Ligand and its types in a Co-ordination or Complex compound

  • A compound in which a metal atom or ion is co-ordinated to two or more anions or neutral molecules is called co-ordination or complex compound.
  • Complex compound retains its identity in its solid state as well as in the solution.
  • In these compounds, the number of species surrounding the central metal atom is beyond its electrovalency or covalency. For example, in [Cu(NH3)4]SO4, the electrovalency of Copper is two, but it is surrounded by four NH3 molecules.
  • A co-ordination compound generally contains one or more complex ions. For example;

[Cu(NH3)4]SO4 contains a complex ion, [Cu(NH3)4]2+

K4[Fe(CN)6] contains a complex ion, [Fe(CN)6]4+

[Ag(NH3)2]Cl contains a complex ion, [Ag(NH3)2]+

[Pt(NH3)4][PtCl4] contains two complex ions, [Pt(NH3)4]2+ and [PtCl4]2-

Complex ion:

  • An electrically charged ion which consists of a central metal atom or ion surrounded by a group of ions or neutral molecules is called a complex ion. For example, [Ni(NH3)6]2+ is a complex ion in which the central Ni2+ ion is surrounded by six NH3 molecules.
  • The complex ion carrying a positive charge is called cationic complex and the one with a negative charge is called anionic complex.
  • The complex ion without any charge is called a neutral complex.
  • Some more examples of complex ions are:

[Co(NH3)6]3+, [Cu(NH3)4]2+, [Ag(CN)2], [Fe(C2O4)3]3- etc.

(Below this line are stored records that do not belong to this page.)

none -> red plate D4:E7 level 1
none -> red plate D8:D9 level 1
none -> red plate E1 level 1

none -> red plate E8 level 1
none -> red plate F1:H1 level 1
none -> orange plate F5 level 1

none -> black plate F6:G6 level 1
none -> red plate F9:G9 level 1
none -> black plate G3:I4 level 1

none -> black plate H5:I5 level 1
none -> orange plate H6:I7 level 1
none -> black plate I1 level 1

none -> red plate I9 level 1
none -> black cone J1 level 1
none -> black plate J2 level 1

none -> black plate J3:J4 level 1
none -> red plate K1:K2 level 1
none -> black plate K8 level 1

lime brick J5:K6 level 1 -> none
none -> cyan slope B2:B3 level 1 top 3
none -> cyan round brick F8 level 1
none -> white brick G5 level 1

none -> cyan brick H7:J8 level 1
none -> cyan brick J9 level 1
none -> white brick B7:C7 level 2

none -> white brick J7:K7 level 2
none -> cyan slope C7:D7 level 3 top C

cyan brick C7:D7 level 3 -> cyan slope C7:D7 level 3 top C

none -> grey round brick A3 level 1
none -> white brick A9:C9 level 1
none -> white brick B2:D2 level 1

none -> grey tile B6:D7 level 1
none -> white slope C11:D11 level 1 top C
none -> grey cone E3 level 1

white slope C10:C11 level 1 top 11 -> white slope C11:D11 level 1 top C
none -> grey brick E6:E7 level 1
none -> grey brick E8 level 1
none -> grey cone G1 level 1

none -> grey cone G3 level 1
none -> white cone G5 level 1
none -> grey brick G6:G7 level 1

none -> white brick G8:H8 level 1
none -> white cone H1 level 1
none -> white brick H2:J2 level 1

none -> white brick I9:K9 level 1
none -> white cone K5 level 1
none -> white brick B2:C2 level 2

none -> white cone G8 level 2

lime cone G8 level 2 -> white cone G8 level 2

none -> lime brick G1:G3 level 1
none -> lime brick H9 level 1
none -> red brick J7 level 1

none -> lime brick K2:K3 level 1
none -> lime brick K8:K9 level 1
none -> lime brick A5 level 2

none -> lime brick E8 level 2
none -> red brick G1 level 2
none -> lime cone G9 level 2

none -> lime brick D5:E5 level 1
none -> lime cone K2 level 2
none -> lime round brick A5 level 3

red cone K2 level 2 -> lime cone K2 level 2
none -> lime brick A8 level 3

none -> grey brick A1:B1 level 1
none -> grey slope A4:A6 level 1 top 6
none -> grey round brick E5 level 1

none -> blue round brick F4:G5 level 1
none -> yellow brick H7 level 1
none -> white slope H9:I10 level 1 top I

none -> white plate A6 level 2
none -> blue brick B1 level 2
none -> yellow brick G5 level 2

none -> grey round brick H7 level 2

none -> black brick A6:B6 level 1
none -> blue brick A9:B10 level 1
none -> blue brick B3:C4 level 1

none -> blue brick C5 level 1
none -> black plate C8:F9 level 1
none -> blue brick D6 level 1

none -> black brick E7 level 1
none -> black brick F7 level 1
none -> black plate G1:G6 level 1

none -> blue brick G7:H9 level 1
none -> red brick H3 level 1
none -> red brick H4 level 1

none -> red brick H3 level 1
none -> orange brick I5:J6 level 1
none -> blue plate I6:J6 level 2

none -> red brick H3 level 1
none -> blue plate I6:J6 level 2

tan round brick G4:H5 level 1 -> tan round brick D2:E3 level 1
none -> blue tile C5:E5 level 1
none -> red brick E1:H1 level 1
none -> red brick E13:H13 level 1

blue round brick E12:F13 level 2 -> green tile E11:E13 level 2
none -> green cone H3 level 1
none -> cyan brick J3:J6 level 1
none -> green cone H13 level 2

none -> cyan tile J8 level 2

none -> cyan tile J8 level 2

Central atom or Central ion:

  • The metal atom or ion to which two or more anions or neutral molecules are attached is called central atom or central ion.
  • For example, in the complex [Co(NH3)6]3+, Co3+ is the central atom and in the co-ordination compound [Pt(NH3)4][PtCl4], Pt2+ is the central ion.


  • The molecular or ionic species which gets attached directly to the central metal atom or ion during the formation of a complex is called a ligand.
  • The ligands are attached to the central atom or ion through co-ordinate bonds. Therefore, ligands are also called the coordinating group, molecule or ion in a complex ion.
  • The atom in the ligand which can donate the electron pair is called donor atom or coordinating atom. For example, in ammonia, nitrogen is the donor atom and in water, oxygen is the donor atom.
  • The electron pairs donated by ligands are accommodated in vacant orbitals of the central metal atom to form a complex.

Types of ligands:

  • A ligand may contain one or more donor sites. Depending upon the number of donor sites, ligands may be of the following types:
    • Monodentate or unidentate ligands
    • Bidentate ligands
    • Polydentate ligands

1. Monodentate ligands:

  • Ligands which donate only one pair of electrons and thus coordinate to the central atom or ion through only one atom are known as monodentate or unidentate ligands.
  • Monodentate ligands have only one donor site. E.g. H2O, NH3, Br, CN, OH, NO2, CO etc.

2. Bidentate ligands:

  • Ligands which have two donor atoms and therefore, have the tendency to attach to the central ion through two donor sites are called bidentate ligands.
  • E.g. oxalate ion, Ethylenediamine, Dimethyl glyoximate ion

3. Polydentate ligands:

  • Ligands which coordinate with the central ion through more than two donor atoms present in the molecule are called polydentate ligands.
  • They may be tridentate, pentadentate and hexadentate having three, five and six donor sites respectively.
  • For example, ethylenediamine tetraacetic acid (EDTA) is an important hexadentate ligand. EDTA ion binds through two nitrogen and four oxygen atoms of the four COOH groups to the central metal ion.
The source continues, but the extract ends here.